I love this ask, I hate the answer I have to give. But it’s gonna be a long response anyway, because context and because you already know I don’t know when to shut up about characters, lmao. 
SO I HOPE YOU LOVE HEARING ME RAMBLE UNDER THIS CUT (but I won’t blame you if you don’t)
I don’t think the in-game narrative allows Vauthry any chance at redemption in the current time, even if he had the agency to take it.  I don’t think we ever saw what he actually could have been. I think what we saw in Shadowbringers was the Lightwarden he’d been carrying finally “awakening”, as Innocence’s Triple Triad card put it. Or, as the X-Files put it in their eighth ep: “We are not who we are”.  

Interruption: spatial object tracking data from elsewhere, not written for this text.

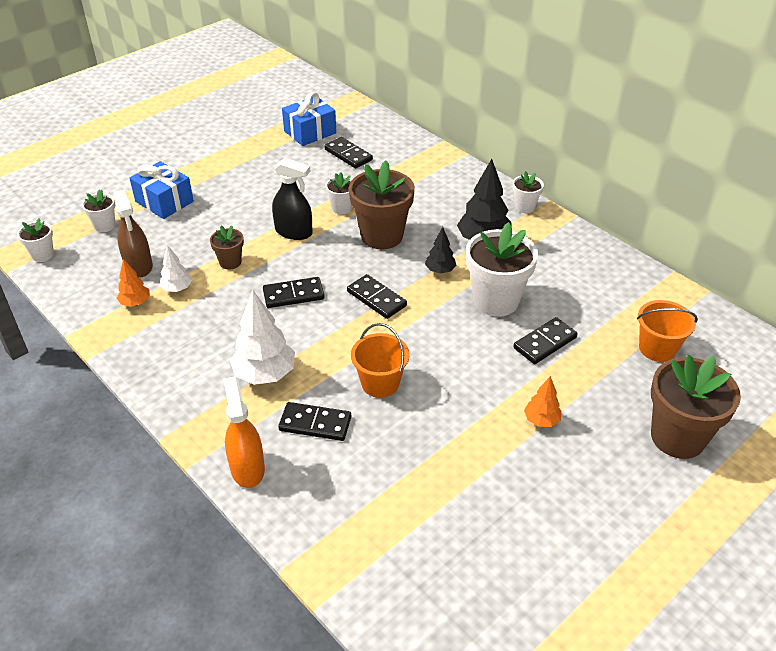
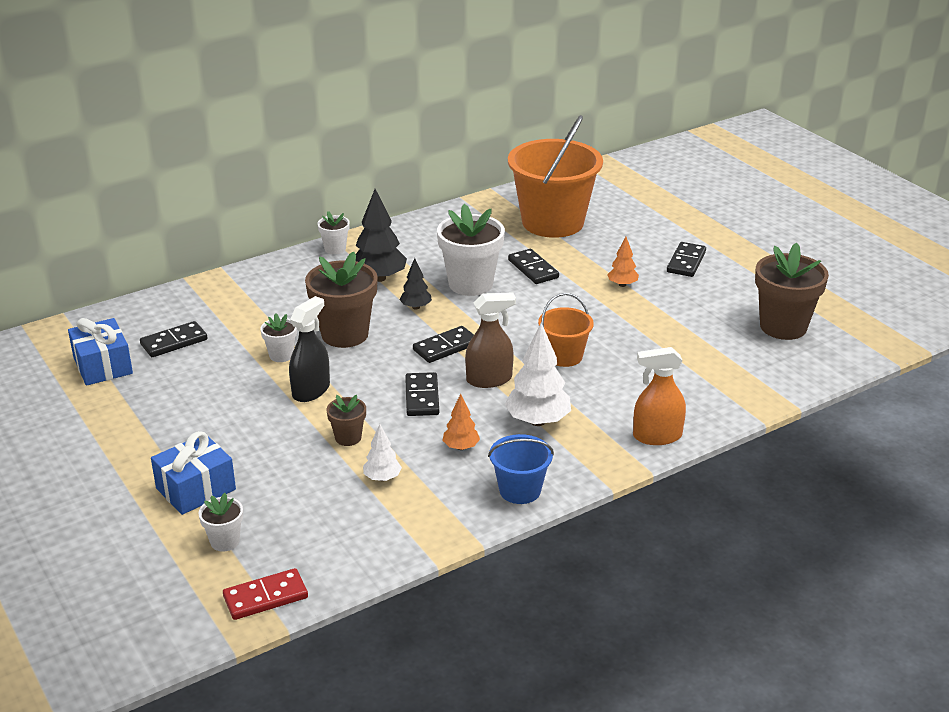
camera: 80 degrees left, 10 degrees down
(43, 255) = (265, 597): white flower pot -> red domino
(135, 303) = (396, 510): orange tree -> orange tree (461, 447)
(139, 266) = (326, 509): brown spray bottle -> brown spray bottle (489, 379)
(159, 373) = (520, 490): none -> blue bucket
(315, 424) = (608, 395): black domino -> black domino (686, 262)
(657, 348) = (553, 222): orange bucket -> orange bucket, size x2.00
(677, 437) = (648, 233): brown flower pot -> brown flower pot (783, 327)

Even if that Lightwarden could be driven out of him (I know an “Aethertech” who would do anything to make that possible cough), I don’t know if he’d regain clarity he may never have had to start.  I’d love to think that he did, a long time ago. The Minstreling Wanderer tells us he can’t say whether or not Vauthry was a monster as a child, when you unlock Crown Of The Immaculate EX.
I believe the Lightwarden’s influence was driving a lot of his brutal acts of “justice”, because that is kinda their whole thing.  As for the man inside the monster?  I have a hunch he was desperate to not be seen as unnatural, and was trying to make sense out of what was happening to him in a way that would not make him a hybrid abomination. Because if he wasn’t a God, if he wasn’t this divine thing he was told he was – then what was he? The way he worded it, “this is why I was born…as man and Sin Eater both…” – it makes me feel he had, at some point in his life, at least once, ASKED why he was born as he was. That he had perceived it was wrong. He needed it to be right. And that was just fuel to the corruption fire.
The talk of godhood actually seemed to be a recent phenomenon, as no other NPC mentions a thing about it – they refer to him as “Lord Vauthry”, and speak of him in mortal terms, apart from his miraculous ability to keep the Sin Eaters at bay. He freely boasted of being a God to the Crystal Exarch, yet we’re to believe he didn’t say a word to his own people, all this time? Or that no one, in turn, would mention to us “Yyyyeah, about this guy….” Mayor Punchable Face may have told him he was a God, but it doesn’t sound like Vauthry bought into it enough to spread the good word for at least twenty years. 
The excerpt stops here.